As the legislators close in, internal misconduct by directors is under greater scrutiny. The D&O claims defender’s job just got tougher

Warren Buffett’s quote about finding out who is swimming naked when the tide goes out has never been more apt than in our current recessionary times.

Recently unearthed fraud cases, combined with events in the financial sector over the past two years, have encouraged a global move towards legislative and regulatory reform. Increased co-operation between agencies such as the Department of Justice and Securities and Exchange Commission in the USA and the UK’s Serious Fraud Office should mean that a tighter global regime will be developed to combat financial crime. Legislators are seeking to reform financial and corporate governance legislation, with new laws requiring greater disclosure, permitting collective actions and a lessening of burdens of proof for certain claims. Measures providing greater shareholder and regulatory powers are also coming to the forefront.
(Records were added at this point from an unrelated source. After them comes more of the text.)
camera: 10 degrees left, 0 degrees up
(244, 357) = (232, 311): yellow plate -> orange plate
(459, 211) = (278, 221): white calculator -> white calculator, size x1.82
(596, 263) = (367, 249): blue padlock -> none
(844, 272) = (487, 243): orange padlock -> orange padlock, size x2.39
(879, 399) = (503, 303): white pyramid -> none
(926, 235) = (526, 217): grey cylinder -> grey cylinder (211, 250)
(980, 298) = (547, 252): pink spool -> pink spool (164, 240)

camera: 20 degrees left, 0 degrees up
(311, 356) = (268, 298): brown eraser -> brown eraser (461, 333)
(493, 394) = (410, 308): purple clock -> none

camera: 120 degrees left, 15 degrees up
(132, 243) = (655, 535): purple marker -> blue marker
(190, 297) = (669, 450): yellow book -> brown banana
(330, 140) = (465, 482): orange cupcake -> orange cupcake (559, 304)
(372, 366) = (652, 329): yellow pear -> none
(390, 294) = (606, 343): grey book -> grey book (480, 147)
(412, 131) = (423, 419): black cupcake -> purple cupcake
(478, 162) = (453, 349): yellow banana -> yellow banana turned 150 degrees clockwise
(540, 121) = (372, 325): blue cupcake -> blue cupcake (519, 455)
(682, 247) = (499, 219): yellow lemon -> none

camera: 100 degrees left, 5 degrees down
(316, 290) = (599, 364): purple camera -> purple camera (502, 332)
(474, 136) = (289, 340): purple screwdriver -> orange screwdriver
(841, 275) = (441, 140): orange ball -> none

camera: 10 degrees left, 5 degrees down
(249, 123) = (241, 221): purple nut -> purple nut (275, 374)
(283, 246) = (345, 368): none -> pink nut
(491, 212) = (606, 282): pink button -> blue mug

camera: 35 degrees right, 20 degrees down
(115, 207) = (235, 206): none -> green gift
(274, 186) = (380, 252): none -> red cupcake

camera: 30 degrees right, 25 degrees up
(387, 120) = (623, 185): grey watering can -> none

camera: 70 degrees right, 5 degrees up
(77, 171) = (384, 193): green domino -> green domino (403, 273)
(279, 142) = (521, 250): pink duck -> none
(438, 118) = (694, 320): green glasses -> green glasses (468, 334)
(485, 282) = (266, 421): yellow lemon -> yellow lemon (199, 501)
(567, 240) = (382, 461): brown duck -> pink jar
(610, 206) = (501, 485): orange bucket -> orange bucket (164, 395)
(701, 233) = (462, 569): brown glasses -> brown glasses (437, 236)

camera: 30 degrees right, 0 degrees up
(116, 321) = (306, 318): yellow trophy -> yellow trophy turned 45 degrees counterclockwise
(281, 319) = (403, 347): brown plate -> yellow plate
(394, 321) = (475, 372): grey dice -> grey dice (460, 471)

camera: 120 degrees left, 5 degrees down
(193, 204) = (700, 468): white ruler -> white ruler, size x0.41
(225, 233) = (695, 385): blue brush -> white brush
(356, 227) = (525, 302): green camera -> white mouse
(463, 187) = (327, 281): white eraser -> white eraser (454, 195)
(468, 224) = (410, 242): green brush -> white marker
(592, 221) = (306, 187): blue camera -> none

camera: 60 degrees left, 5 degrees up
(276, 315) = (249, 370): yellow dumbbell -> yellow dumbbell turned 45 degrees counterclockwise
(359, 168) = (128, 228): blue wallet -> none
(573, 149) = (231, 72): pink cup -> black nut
It is not just the financial sector that is under increased scrutiny. The Office of Fair Trading has been very busy with investigations into antitrust and anticompetitive practices. There is a lot of emphasis on whether internal reporting requirements have been met and whether there has been internal misconduct by directors.

Therefore, company directors are increasingly keen to look at their internal management processes and their directors’ and officers’, personal injury and financial crime insurance arrangements to ensure that they have support in the event of an investigation or prosecution.

D&O, PI and financial crime claims can be very complex and costly. Those of us involved day to day with these claims need to be aware of the evolving business and regulatory environment, as well as applying the best techniques for supporting customers and mitigating their costs. There are a number of things to bear in mind.

• Claims can be lengthy – years in some cases. This can be very stressful and expensive for people who are the targets of the proceedings.

• Being a good director is not the same as being a good defendant in a management liability action. Although many directors are people who want to proactively shape and improve situations, they still need expert advice and guidance when facing difficult allegations.

• Claimants’ solicitors can take a scattergun approach, naming everyone from senior executives down. It can be a big shock to more junior managers and supervisors to be faced with such actions. It is important that subjects of the investigation receive effective support.

• Directors may not have the support of their employers. With D&O insurance in place, however, they need not be concerned about having resources to defend themselves.

Corporate customers need access to a claims department that is able to deal with the increasingly complex matters that directors and officers have to deal while under increasing scrutiny both from shareholders and ever-more aggressive regulators and investigators.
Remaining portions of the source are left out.